Mentre sei lì con loro e parli di bellezza, e di città, e di quanto i luoghi c’entrino con quello che sei e col modo in cui ti vedi e ti racconti, e di come se quel luogo muore anche tu non te la passi tanto bene, ascolti il silenzio impressionante dell’aula, vedi gli occhi puntati e realizzi che sul rapporto con un luogo che non esiste più, o sul non vederlo per molto tempo, o addirittura mai più, loro potrebbero scriverci un saggio interminabile. E quando spieghi che secondo te le fratture nei muri sono anche fratture dell’anima, e racconti che c’è della gente a cui da quei muri fratturati (e dunque anche un po’ dalla propria anima) è stato ordinato di allontanarsi, uno alza la mano e ti domanda incredulo: “ma come gli è venuto in mente? Ma lei ce l’ha una spiegazione?”. Ti sta dicendo che lui su quelle fratture ce ne ha da raccontare, e che se quelli che si sono guadagnati il privilegio di stare fuori dalle mura avessero un grammo di giudizio, di quel legame fra la gente e i luoghi si prenderebbero cura, altro che amputarlo d’autorità.
È un amplificatore, lì dentro: perché le cose che porti da fuori entrano in una risonanza tale con le storie di lì, che ti ritornano indietro con un impatto che ti toglie il fiato.
“Fratture”, si chiama l’incontro organizzato per questo lunedì pomeriggio. Bianca ha preparato una bella introduzione su città e di bellezza, io ho un po’ di appunti su luoghi e autobiografia. L’idea era di parlare di come dalle fratture della vita possa scaturire novità e creatività. La vicenda dell’Aquila (che poi, tu guarda alle volte, è l’evento che ha causato anche l’incontro fra me e Bianca) doveva essere lo spunto e la cornice: seguendo le domande delle persone che abbiamo incontrato lì dentro, invece, diventa la protagonista. Un po’ perché quella notte la sveglia imprevista delle 3 e 32 è suonata anche a Roma, anche per loro. E un po’ per la vorace curiosità verso quello che succede nel mondo di fuori.

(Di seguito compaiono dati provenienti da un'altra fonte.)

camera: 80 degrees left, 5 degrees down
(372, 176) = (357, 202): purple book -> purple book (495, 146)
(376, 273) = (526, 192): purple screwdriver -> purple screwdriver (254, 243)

Ma soprattutto, da tempo avevo un pensiero e qui vi trovo conferma: fra chi abita lì dentro c’è un senso della giustizia tutto speciale. Gli racconti di una sopraffazione, di una angheria, e loro non se ne fanno una ragione. Ti fanno domande, ti incalzano, vogliono capire come sia possibile una follia del genere.
≡≍≡

Avevamo deciso di portare dei libri per la biblioteca del carcere, in ricordo del nostro passaggio. Qualcosa che avesse un legame con la nostra lezione.
Bianca ha avuto due idee strepitose. Ha con sé una copia delle “Lettere dal carcere” di Gramsci, che fa sempre bene, ma soprattutto ha un grande libro fotografico con le immagini della città distrutta e degli stessi luoghi un po’ prima del terremoto. Lo sfogliavo in auto mentre arrivavamo a Roma: “Dio, Bianca, guarda…”, le ho detto, “i portici con lo struscio…”. Lei guidava ed è rimasta con gli occhi puntati in avanti. Ma mica per non distogliere lo sguardo dalla strada. No, non è quello. “Per carità, non farmela vedere!”, mi ha intimato.

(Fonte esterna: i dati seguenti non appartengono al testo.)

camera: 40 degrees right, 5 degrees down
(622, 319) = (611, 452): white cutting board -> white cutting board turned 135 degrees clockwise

Aveva ragione. Quell’immagine faceva proprio male al cuore.
Quando scendiamo dalla macchina tiro fuori da una tasca della valigia un libro pieno di foto sulla Basilica di San Bernardino. È il regalo che ho portato io. Lo sfoglio, me lo guardo. Uhm…
Bianca sta per chiudere il bagagliaio, “aspetta!”, le dico.
Riapro la valigia, frugo fra due maglioni. Tiro fuori un libro che ultimamente porto con me nei miei viaggi.
Un romanzo bizzarro e fantastico, con dei personaggi grotteschi, quasi dei fumetti, che hanno nomi incredibili come Don Sisma, Principino Poppy, Anxiety, Caverna Hammer e tanti altri che non mi ricordo. È ambientato in una città (per tutti “la Città”) dopo un terremoto spaventoso (per tutti “la Grande Scossa”). Un libro pazzesco e divertente: l’ha scritto un autore aquilano, Enrico Macioci. Anche il titolo è strano: “La dissoluzione familiare”. È una storia che è una lente deformante di un evento (un terremoto) che a sua volta è una lente deformante della realtà.
Lancio San Bernardino dentro la valigia, chiudo il bagagliaio e dico a Bianca: “Andiamo.”
Devo ricordarmi di ordinarne un’altra copia appena torno a casa.